Assassinio nella "casa sbilenca"
Il detective in questione è Charles Hayward, giovane detective privato con il volto di Max Irons (figlio di Jeremy Irons), che riceve l'improvvisa visita di Sophia Leonides (Stefanie Martini): un'affascinante socialite conosciuta quasi due anni prima al Cairo, e della quale si era innamorato, salvo essere poi abbandonato senza spiegazione. Sophia ha ora bisogno di Charles per un compito estremamente delicato: indagare sulla morte del suo ricchissimo nonno Aristide, anziano e dispotico patriarca della famiglia Leonides e possibile vittima di un avvelenamento. Ma chi, fra i bizzarri inquilini dell'immensa tenuta di Aristide, ha commesso il delitto?

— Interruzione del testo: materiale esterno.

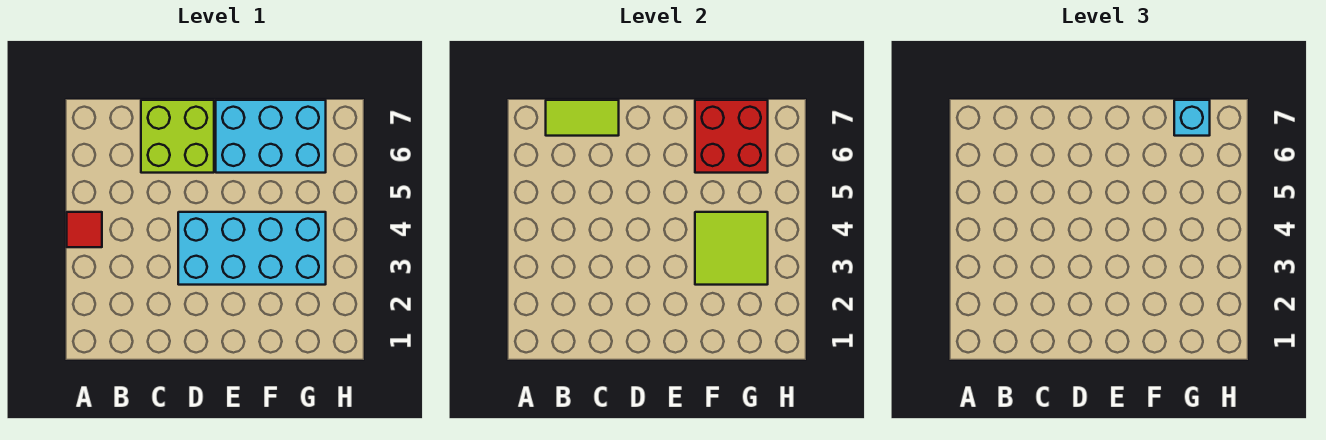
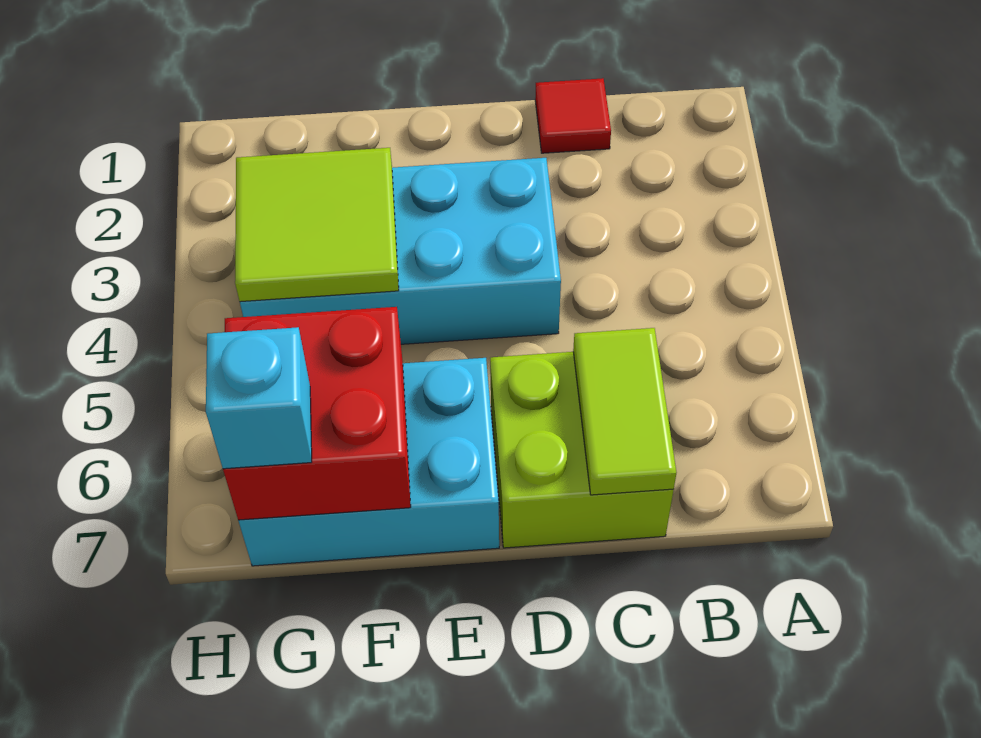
red tile A4 level 1 -> red tile C1 level 1
lime tile B7:C7 level 2 -> lime tile C6:C7 level 2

Con il beneplacito di Scotland Yard e dell'ispettore capo Taverner (Terence Stamp), Charles farà il suo ingresso nella crooked house del titolo, non tardando a rendersi conto della fitta rete di rivalità, di tensioni e di odio che lega fra loro i Leonides.
Sullo schema del più canonico whodunit, Gilles Paquet-Brenner costruisce dunque un murder mystery perfettamente bilanciato in base al proprio pubblico di riferimento: gli appassionati dell'opera di Agatha Christie. E in questa prospettiva, Mistero a Crooked House dispone di tutti gli elementi per farsi apprezzare da quella specifica categoria di spettatori: un intreccio accattivante, per quanto decisamente tradizionale; il consueto corredo di sospetti, false piste e colpi di scena; un'efficace ricostruzione d'epoca, sottolineata dai giochi di luci e ombre della fotografia di Sebastian Winterø; e soprattutto una variopinta galleria di potenziali assassini. Sebbene, a tal proposito, sarebbe stato lecito attendersi una migliore definizione dei numerosi comprimari in gioco: la pellicola, al contrario, riduce molti personaggi a figure stereotipate e fin troppo sopra le righe, penalizzando perfino attori come Gillian Anderson (qua ridotta a pura macchietta) e Christina Hendricks.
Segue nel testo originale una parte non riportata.